- Genre: Improvisational comedy
- Created by: Stephen Mangan Robert Delamere
- Based on: Web Therapy by Lisa Kudrow Don Roos and Dan Bucatinsky
- Written by: Stephen Mangan Robert Delamere
- Directed by: Robert Delamare
- Starring: Stephen Mangan
- Opening theme: "You're Dreaming" by Wolf Parade
- Composer: Rael Jones
- Country of origin: United Kingdom
- Original language: English
- No. of seasons: 1
- No. of episodes: 6

Production
- Executive producers: Kevin Loader Stephen Mangan
- Producer: Louise Delamere
- Production company: Slam Films

Original release
- Network: Channel 4
- Release: 8 August – 12 September 2018

Related
- Web Therapy

= Hang Ups (TV series) =

British television series

Hang Ups is a British television sitcom co-written by and starring Stephen Mangan.
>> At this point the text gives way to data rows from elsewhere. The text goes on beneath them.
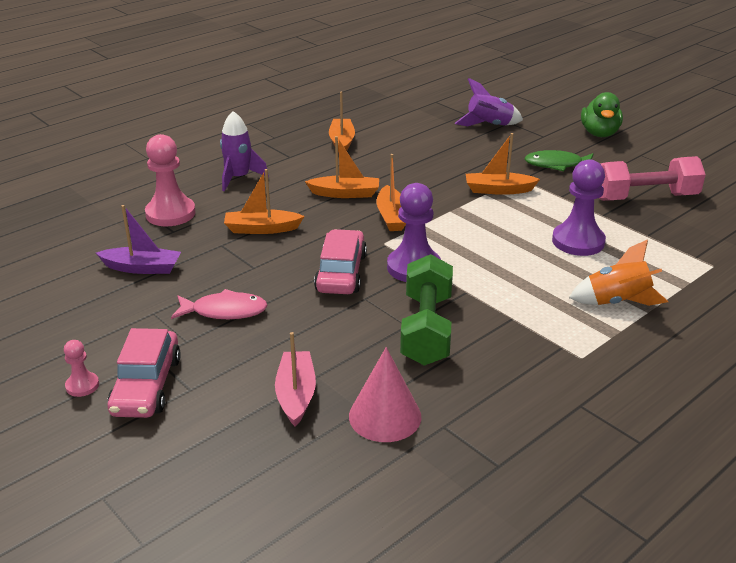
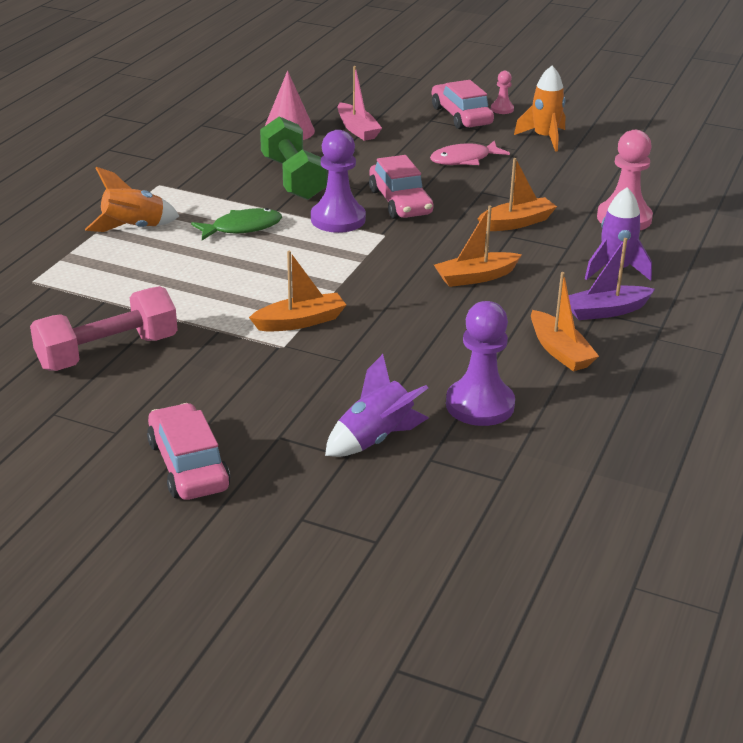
camera: 155 degrees right, 0 degrees up
(103, 321) = (544, 138): none -> orange rocket
(142, 268) = (573, 173): purple boat -> purple boat (606, 311)
(392, 217) = (400, 262): orange boat -> none
(557, 164) = (239, 381): green fish -> green fish (242, 228)
(578, 241) = (183, 277): purple pawn -> purple pawn (480, 405)
(599, 133) = (188, 465): green duck -> pink car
It was first broadcast on 8 August 2018 on Channel 4. The series is an adaptation of the American series Web Therapy. Mangan portrays Dr Richard Pitt, a troubled therapist who decides to start quick-fire therapy sessions through a webcam. The show features a celebrity ensemble cast as Richard's patients.

==Cast==

Pitt's therapy patients are portrayed by a large ensemble cast, including Harry Lloyd, Sarah Hadland, Lolly Adefope, Monica Dolan, David Bradley, Jo Joyner, David Tennant and Daisy Haggard.

==Episodes==

| No. overall | No. in series | Title | Directed by | Written by | Original release date | UK viewers (millions) |
| 1 | 1 | "Episode 1" | Robert Delamere | Robert Delamere & Stephen Mangan | 8 August 2018 | 1.62 |
Failed therapist Richard Pitt (Stephen Mangan) launches a career in web therapy at age 44 after the collapse of his previous practice. Working from home only provides £9,000 per year and proves chaotic due to interruptions from his wife Karen (Katherine Parkinson), friend Pete (Karl Theobald) and father Jeremy (Charles Dance), while the menacing Neil (Steve Oram) is chasing Richard for the money that he is owed.
| 2 | 2 | "Episode 2" | Robert Delamere | Robert Delamere & Stephen Mangan | 15 August 2018 | 0.91 |
Richard looks for a way to avoid the impending arrival of his alcoholic mother, but his siblings Katherine (Jessica Hynes) and Jon (Conleth Hill) fail to provide any support. Neil has a successful therapy session with Richard, but insists he must pay his debt.
| 3 | 3 | "Episode 3" | Robert Delamere | Robert Delamere & Stephen Mangan | 22 August 2018 | 0.72 |
Neil reveals a little too much about his dark past, which leaves Richard fearing for his life.
| 4 | 4 | "Episode 4" | Robert Delamere | Robert Delamere & Stephen Mangan | 29 August 2018 | 0.67 |
Richard's mother Maggie (Celia Imrie) has moved in and piles on the emotional devastation while Karen has her own problems at work.
| 5 | 5 | "Episode 5" | Robert Delamere | Robert Delamere & Stephen Mangan | 5 September 2018 | 0.62 |
Working from home starts to get the better of Richard, and with Karen away and uncontactable he has to keep his business running, arrange Ricky's (Fionn O'Shea) birthday party, and give therapy to clients, while the ongoing threat from Neil forces Richard to increase surveillance in the family home.
| 6 | 6 | "Episode 6" | Robert Delamere | Robert Delamere & Stephen Mangan | 12 September 2018 | N/A |
Mounting pressure from Neil forces Richard to make big decisions without Karen's knowledge. Arguments over Maggie's future culminate in them realising she is in fact missing, and clients unexpectedly turning up on the doorstep leaves Richard wondering if maybe he shouldn't have enjoyed himself quite so much at Ricky's party.

==Reception==
The first episode of Hang Ups received a positive response from critics. The Telegraph awarded the premiere five stars, calling it a "wonderfully ribald treat", while The Guardian praised it for managing "the rarest of TV feats: a UK adaptation that's every bit as good as the US original". The Daily Express complimented the show for "successfully [using] comedy to shine light on the importance of mental health without crossing a line".